April 22, 2005

Weblogging Frustrations Continued

As weblogging continues to evolve, so too do the social norms and mores that can't help emerge, I guess.

But more and more, I just don't get. In the early days, there were no rules. And tighter intimacy among bloggers created an environment where we spoke our minds, agreed, disagreed, clashed, bashed, inharently understood that one another's passions powered our writing, took it personally when someone took us to the carpet, but didn't let it cripple the relationship. Unless we didn't want a relationship. AND, that was fine too.

Now there are rules: Be civil. Don't argue. If you do argue, employ the rules of your college debating team. No ad hominem attacks. It is merely their words that are stupid, not them. State your arguments carefully. Back up what you say with statistics and research.
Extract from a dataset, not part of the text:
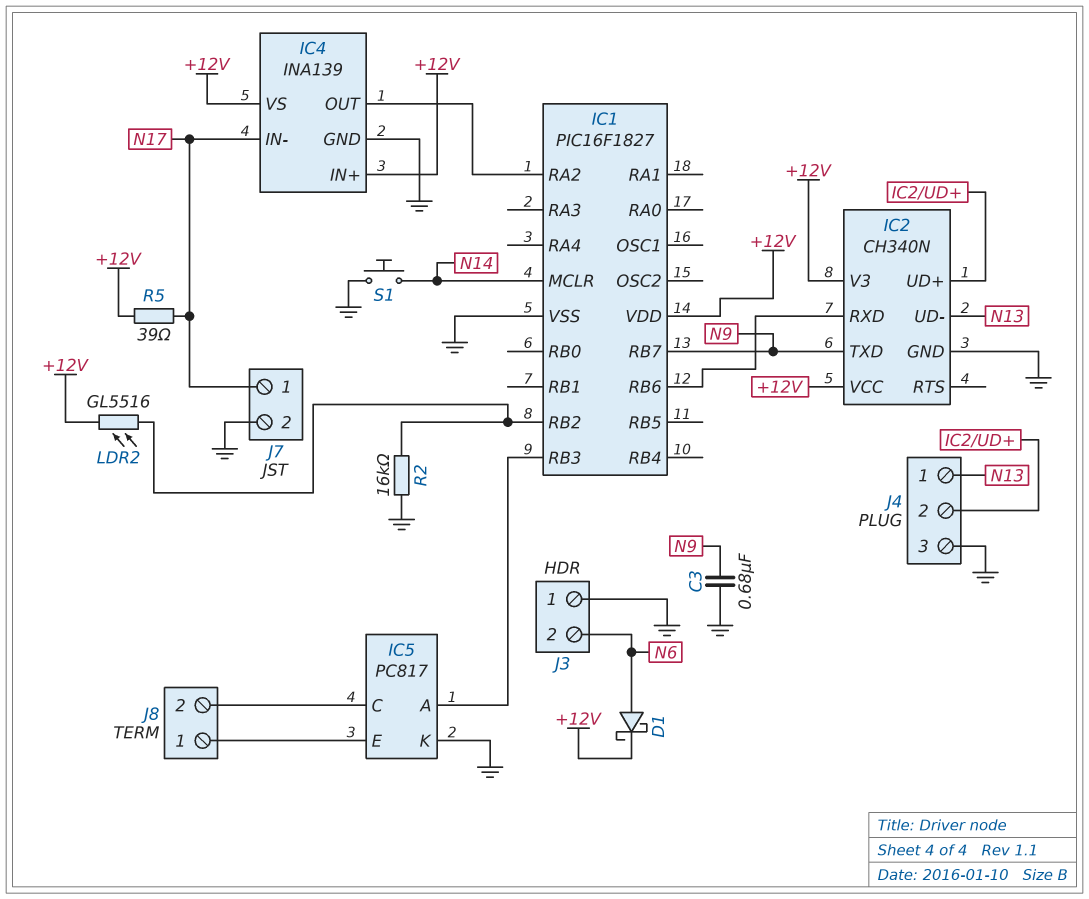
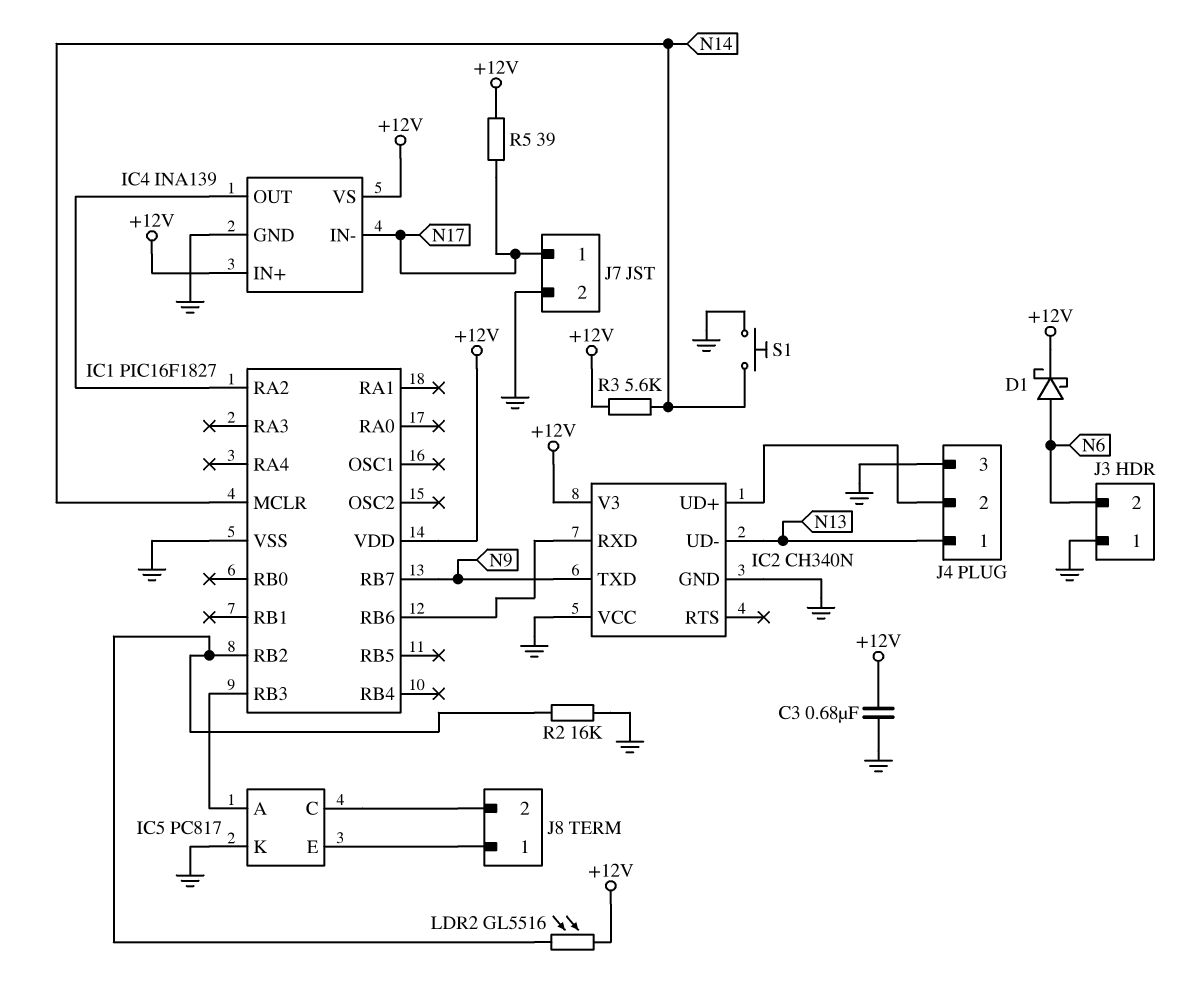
C3: 680nF (GND, N9) -> 680nF (+12V, GND)
IC2 pin VCC: +12V -> GND
R3: none -> 5.6k (+12V, N14)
Hello, but if I wanted to go to work, I'd be at work.

If I wanted politics, I would have already sucked up.

This isn't my job site. This is the fucking Internet. Or is it now just one gigantic intranet of tightly-joined "opinion leaders?"

I know that when I disagree with something that someone writes, I don't cloak my dismay in "I believe the best way to..." or "In my opinion..." or "What it brings up for me is..." or "The way I see it is..."
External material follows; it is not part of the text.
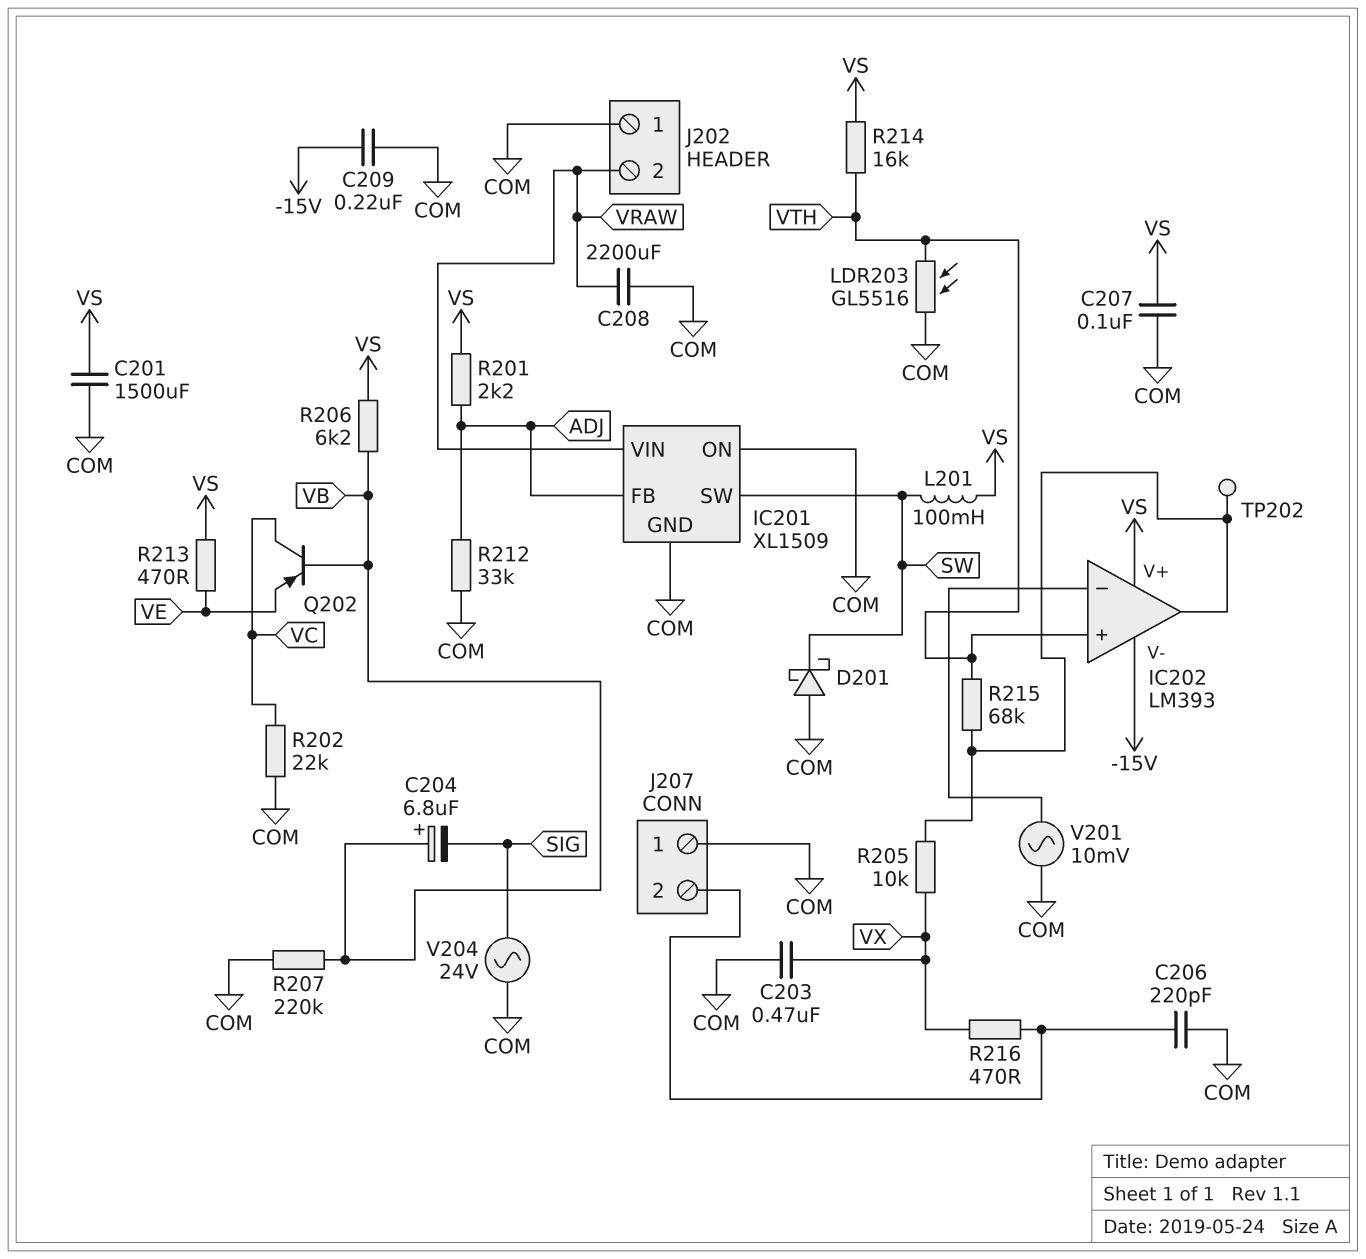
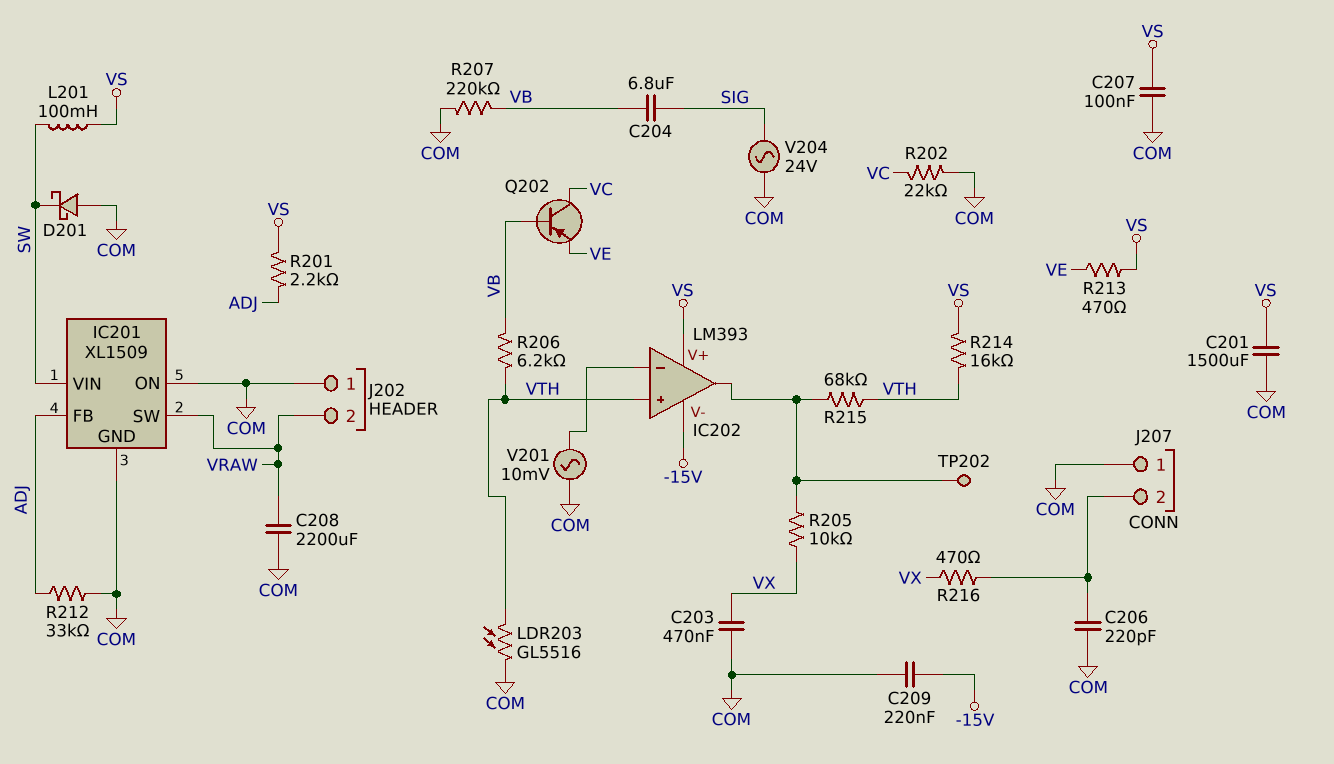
C204: 6.8uF (plus VB, minus SIG) -> 6.8uF (SIG, VB)
IC201 pin SW: SW -> VRAW
IC201 pin VIN: VRAW -> SW
R206: 6.2k (VB, VS) -> 6.2k (VB, VTH)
THIS IS MY SPACE. THAT IS YOUR SPACE. OF COURSE THIS IS THE WAY WE SEE IT. EVEN WHEN WE SEE IT DIFFERENTLY. DUH.

Don't ask me to mask what I feel in diluted language and passionless drivel. If I think you're full of shit I'm not always going to say, "The way I see it, Bo's opinion about dogs being beaten as puppies to break their will is flawed." I'm going to say, "Bo is an asshole. He probably beats his wife too."

Okay? That's what I'm going to say.

Does that mean I'll always think Bo is a piece of shit? Well, if Bo also happens to write about how funding for AIDS research needs to be increased, I probably won't say, "Bo, who I said was an asshole for beating puppies and is wife is now an okay guy because he supports better funding for AIDS research." Instead, I might say "Isn't it a kick that Bo, of all people, wants more funding for AIDS research?" Or I might say to Bo, "Well look at this, Bo. We agree on something. Now let's talk about puppies..."

The thing I don't do is waste pixels on mamby-pamby qualifiers, or around-the-bush-beating lead-ins and conclusions.

That's for my real job, where the civil me spends her off-blog time.

So if you want politeness... well, sorry.

But not really.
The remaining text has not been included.